Vu l'appel interjeté le par M. X... à l'encontre de cette décision ;

Par arrêt du 22 octobre 2015, la présente cour, dans une composition différente de sa présente composition, a :

- confirmé le jugement ;

Y ajoutant,

- condamné Monsieur X... à verser à la société DLSI la somme de 5 000 euros au titre de l'article 700 du code de procédure civile ;

- condamné Monsieur X... aux entiers frais et dépens ;

Vu le pourvoi formé par M. X... contre cet arrêt ;

Selon arrêt du 26 avril 2017, la cour de cassation a :

- cassé et annulé cet arrêt du 22 octobre 2015, mais seulement en ce que, confirmant le jugement, il rejette la demande en paiement de la somme de 435 574, 91 euros à titre d'indemnité de cessation de contrat de M. X..., et en ce qu'il statue sur l'article 700 du code de procédure civile et les dépens, et remis, en conséquence, sur ces points, la cause et les parties dans l'état où elles se trouvaient avant le dit arrêt et pour être fait droit, les a renvoyées devant la présente cour, autrement composée ;

-condamné la société DLSI aux dépens et à payer à M. X... la somme de 3 000 euros, en application de l'article 700 du code de procédure civile.

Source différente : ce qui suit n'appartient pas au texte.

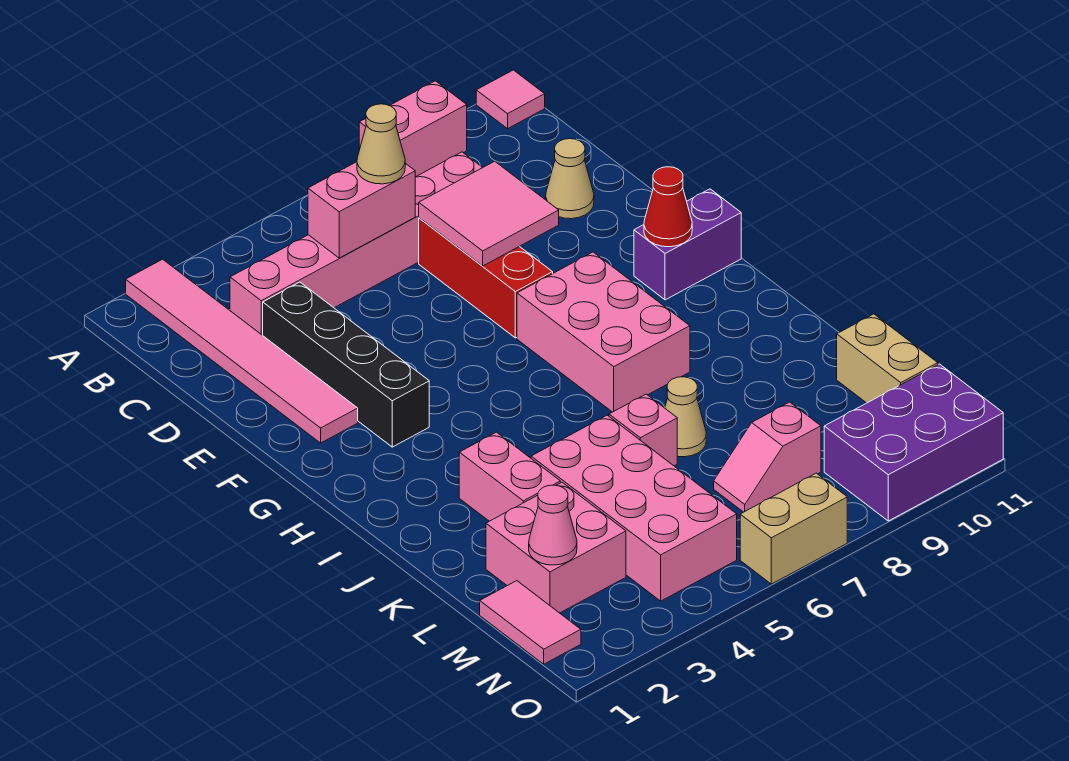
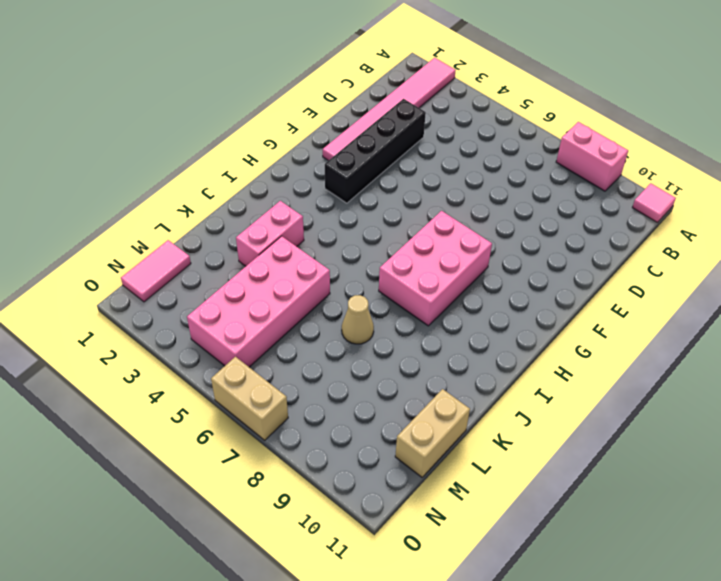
none -> pink brick C3:C8 level 1
none -> red brick D7:F7 level 1
none -> tan cone D10 level 1

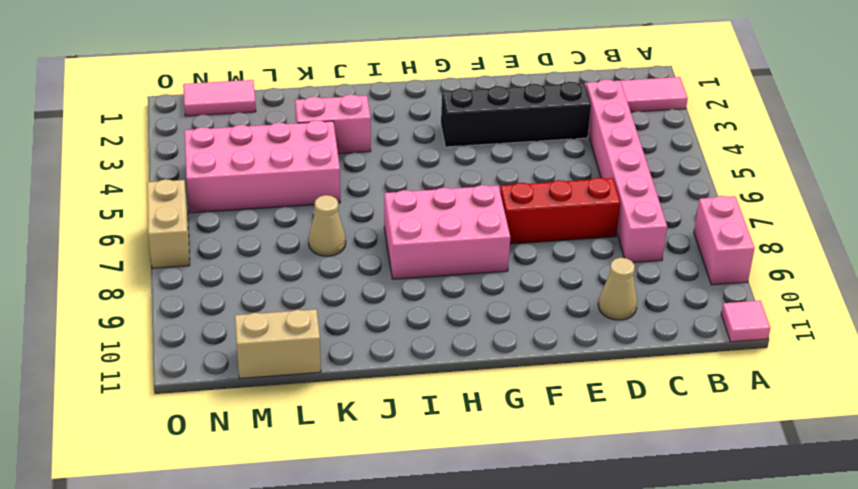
none -> purple brick G10:G11 level 1
none -> pink brick K6 level 1
none -> pink brick L2:M3 level 1

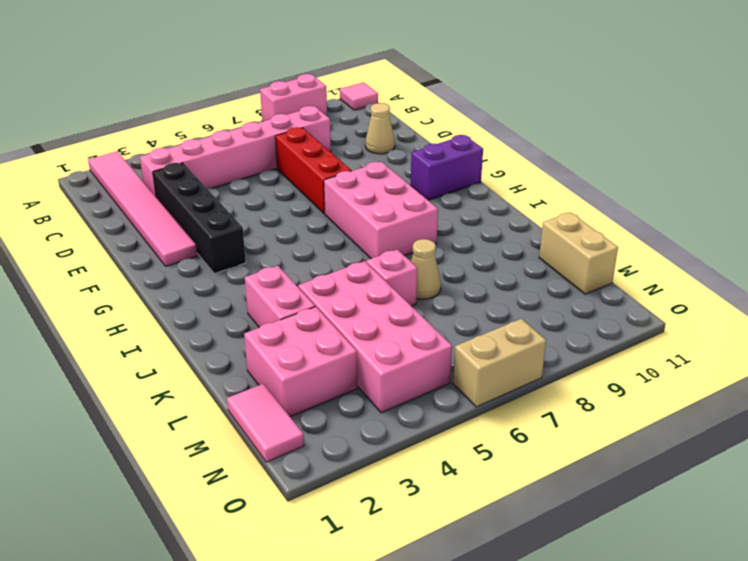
none -> pink slope M7:M8 level 1 top 8
none -> purple brick N9:O11 level 1
none -> pink brick C5:C6 level 2

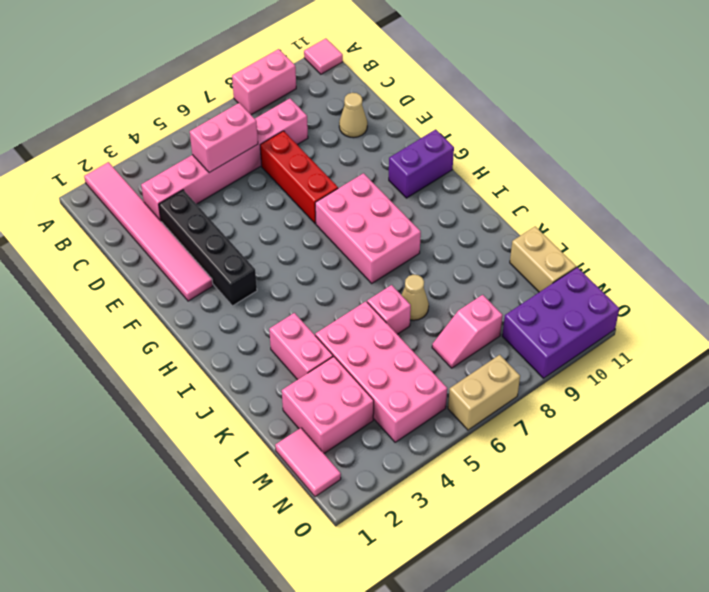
none -> pink tile D7:E8 level 2
none -> red cone G10 level 2
none -> pink cone M2 level 2

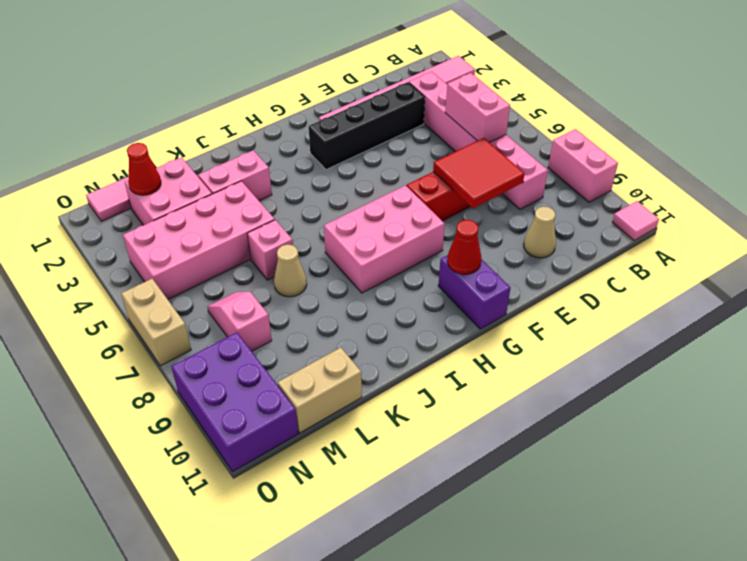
red tile D7:E8 level 2 -> pink tile D7:E8 level 2
red cone M2 level 2 -> pink cone M2 level 2
none -> tan cone C6 level 3

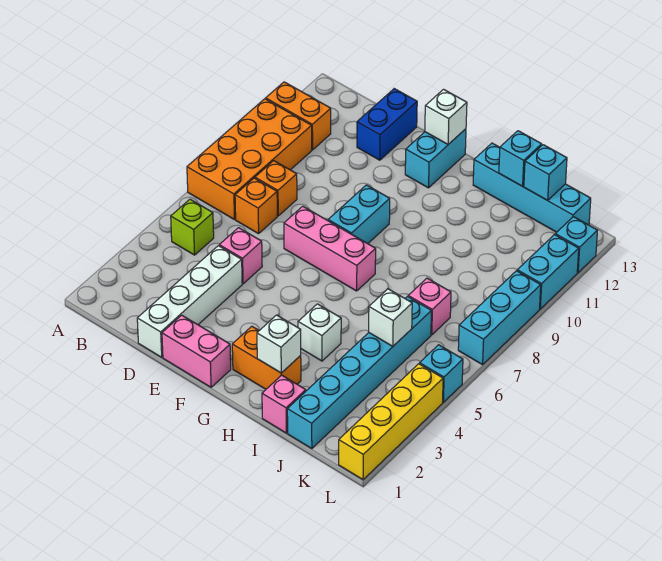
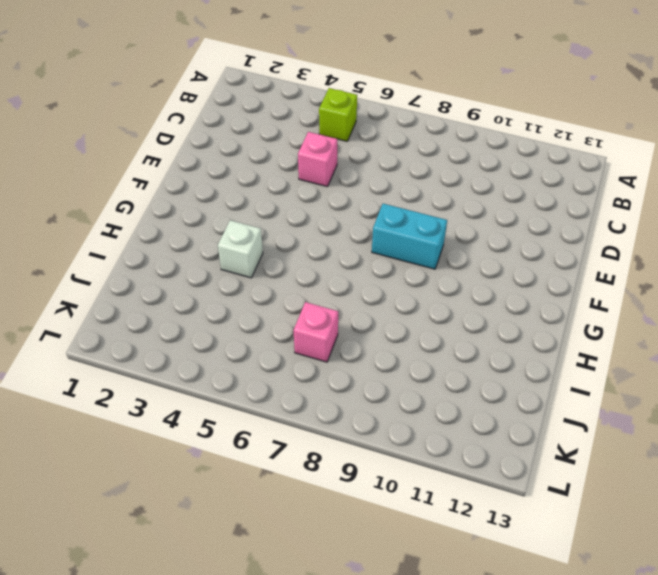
none -> orange brick A7:B10 level 1
none -> orange brick A11:B11 level 1
none -> orange brick C7 level 1

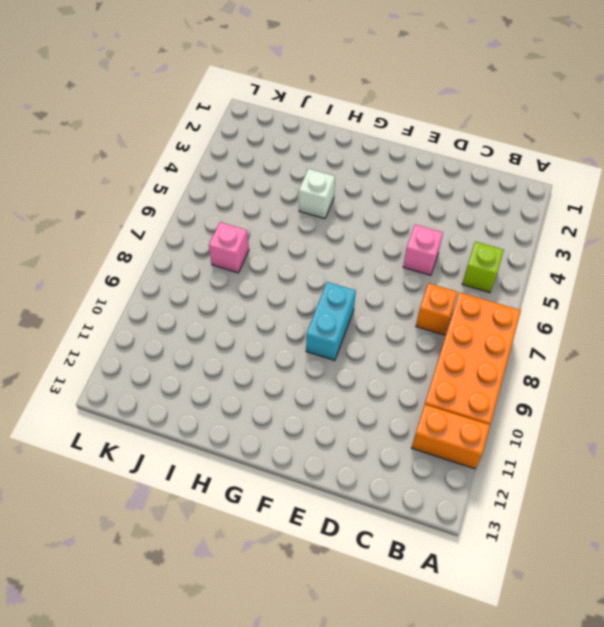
none -> orange brick C8 level 1
none -> white brick D1:D4 level 1
none -> blue brick D12:D13 level 1

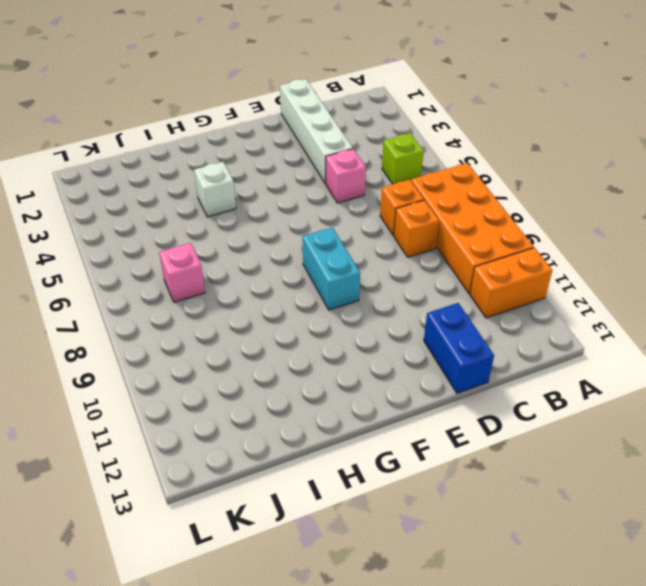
none -> pink brick E1:F1 level 1
none -> pink brick E7:G7 level 1
none -> cyan brick F12:F13 level 1

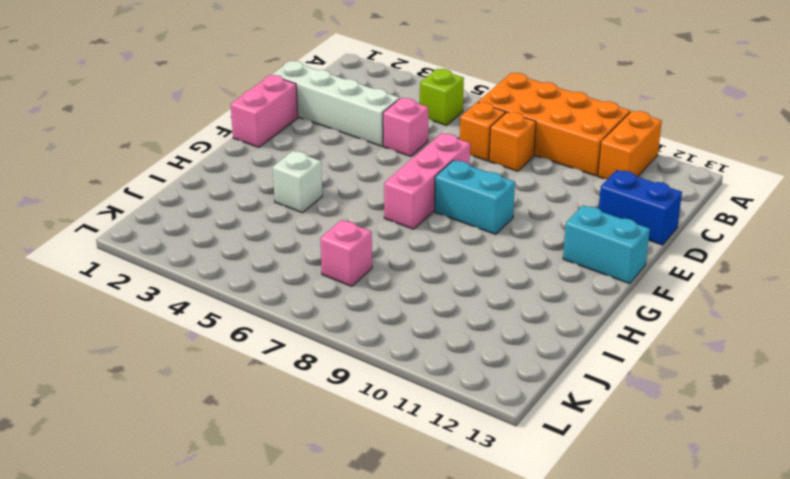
none -> orange brick G2:H2 level 1
none -> cyan brick H13:K13 level 1
none -> pink brick I1 level 1

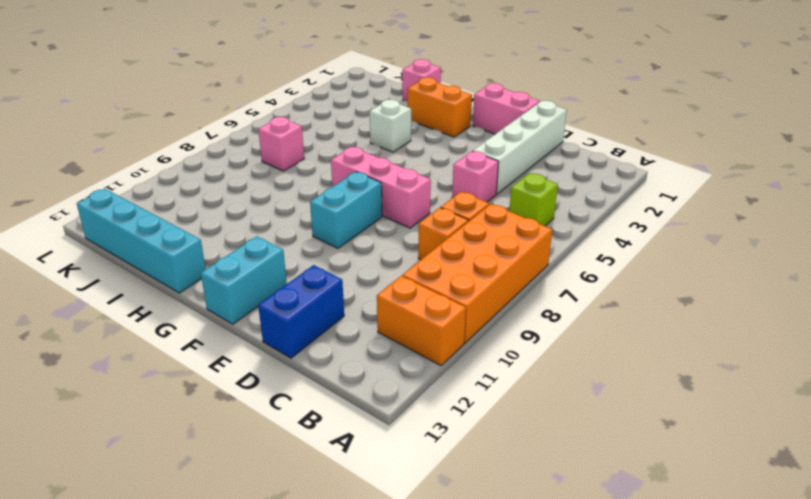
none -> cyan brick J1:J6 level 1
none -> yellow brick L1:L4 level 1
none -> cyan brick L5 level 1

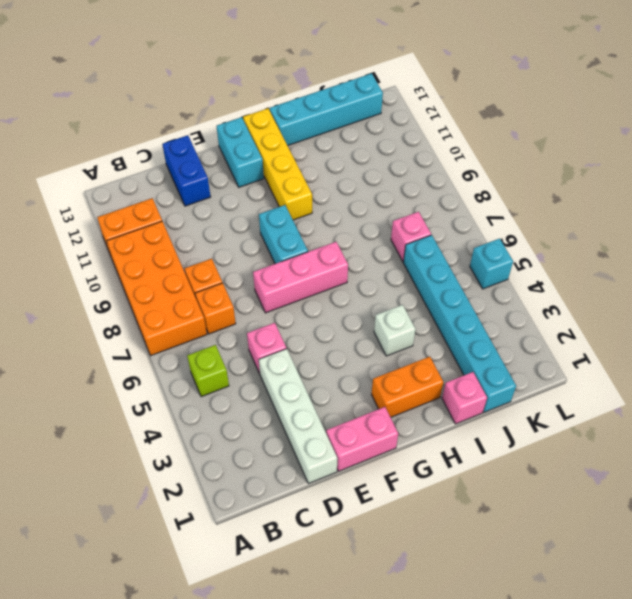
yellow brick G10:G13 level 1 -> yellow brick L1:L4 level 1
none -> cyan brick L7:L9 level 1
none -> cyan brick L10:L11 level 1
none -> cyan brick L12 level 1

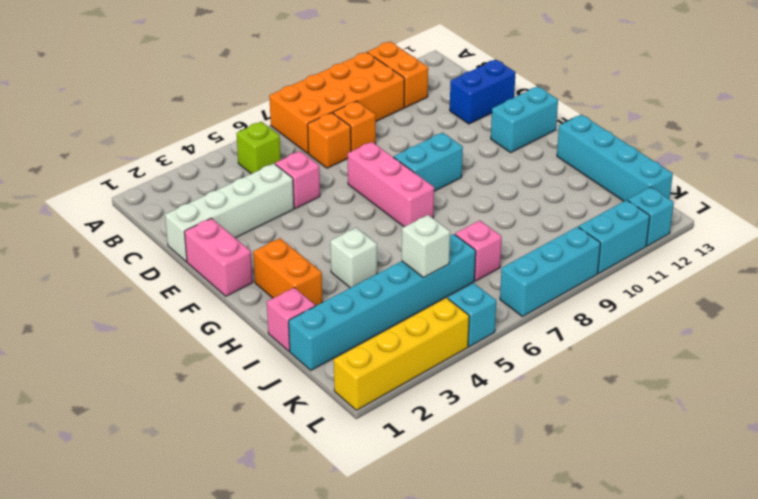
none -> white brick F13 level 2
none -> white brick H2 level 2
none -> cyan brick I13 level 2

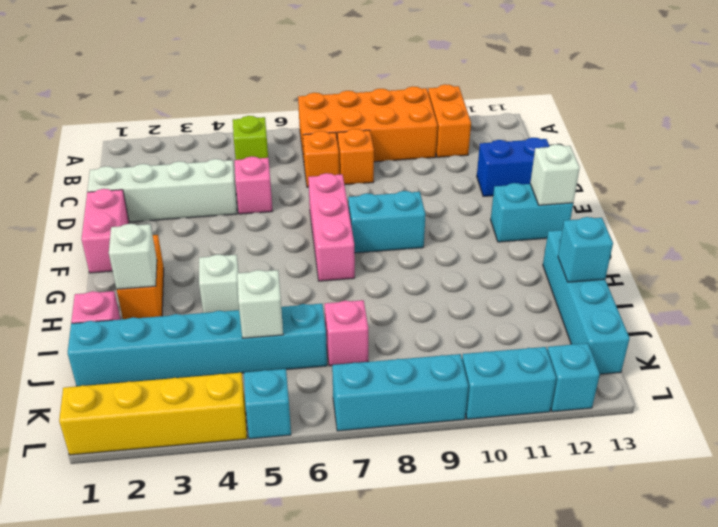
none -> cyan brick J13 level 2

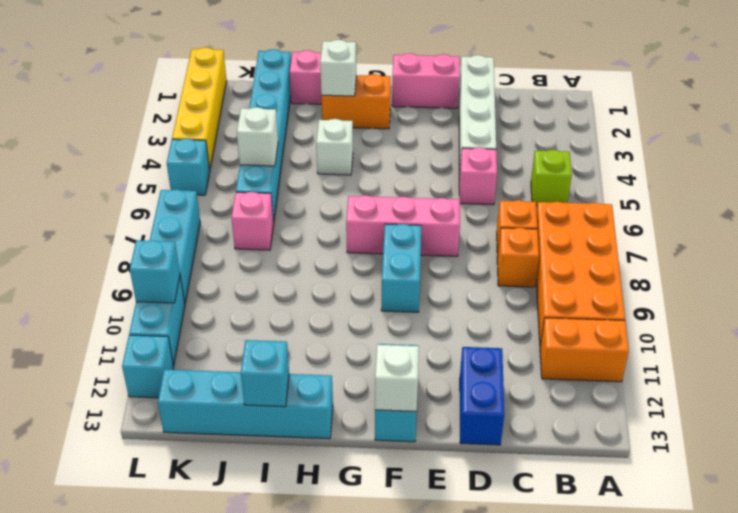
cyan brick L10 level 2 -> cyan brick J13 level 2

Vu la déclaration de saisine du 7 juin 2017 de M. X... ;

Vu les dernières conclusions notifiées le 23 mai 2018 par M. X..., par lesquelles il est demandé à la cour de :

Vu les articles 1103 (1134 ancien) du code civil,

Vu les articles L.134-1 et suivants du code de commerce,

- dire et juger Monsieur Ali X... recevable et bien fondé en ses demandes ;

A titre principal,

- dire et juger que l'indemnité de rupture prévue à l'article 12 du contrat doit être versée à Monsieur Ali X... par la société DLSI même en l'absence de faute de cette dernière ;

Subsidiairement,

- dire et juger que le contrat est un contrat à durée déterminée et qu'en conséquence, l'indemnité de rupture prévue à l'article 12 du Contrat est due à son échéance, que celle-ci est survenue le 31 décembre 2011 ;

Subsidiairement,

- dire et juger que la société DLSI a commis des fautes dans l'exécution du contrat, notamment relatives au calcul des commissions dues à Monsieur X... ; qu'en conséquence, les circonstances de la rupture du contrat sont imputables à la société DLSI et celle-ci doit donc verser à Monsieur X... l'indemnité de rupture prévue à l'article 12 du Contrat en application de l'article L.134- 13 du code de commerce,

Subsidiairement

- dire et juger qu'en tout état de cause, à la lumière des éléments produits par Monsieur X..., les circonstances de la rupture du Contrat sont imputables à la société DLSI et celle-ci doit donc verser à Monsieur X... l'indemnité de rupture prévue à l'article 12 du contrat en application de l'article L.134- 13 du code de commerce ;

En tout état de cause,

- dire et juger que le montant de l'indemnité prévue à l'article 12 du Contrat est de 435.574,91 euros ;

En conséquence,

- condamner la société DLSI à payer à Monsieur Ali X... la somme de 435.574,91 euros correspondant à son indemnité de rupture ainsi que les intérêts au taux légal à compter de la mise en demeure en date du 16 mars 2012 ;

- condamner la société DLSI à verser à Monsieur Ali X... la somme de 20.000 euros au titre de l'article 700 du code de procédure civile ;

- condamner la société DLSI aux entiers dépens sur le fondement de l'article 696 du code de procédure civile ;

Vu les dernières conclusions signifiées le 6 juin 2018 par la société DLSI, par lesquelles il est demandé à la cour de :

- débouter l'appelant de ses moyens et conclusions ;

-condamner l'appelant à verser à l'intimée un montant de 8 000,00 euros au titre de l'article 700 du code de procédure civile ;

- condamner l'appelant aux entiers frais et dépens dont distraction au profit de Me Z... en application de l'article 699 du code de procédure civile ;

L'ordonnance de clôture est intervenue le 14 juin 2018.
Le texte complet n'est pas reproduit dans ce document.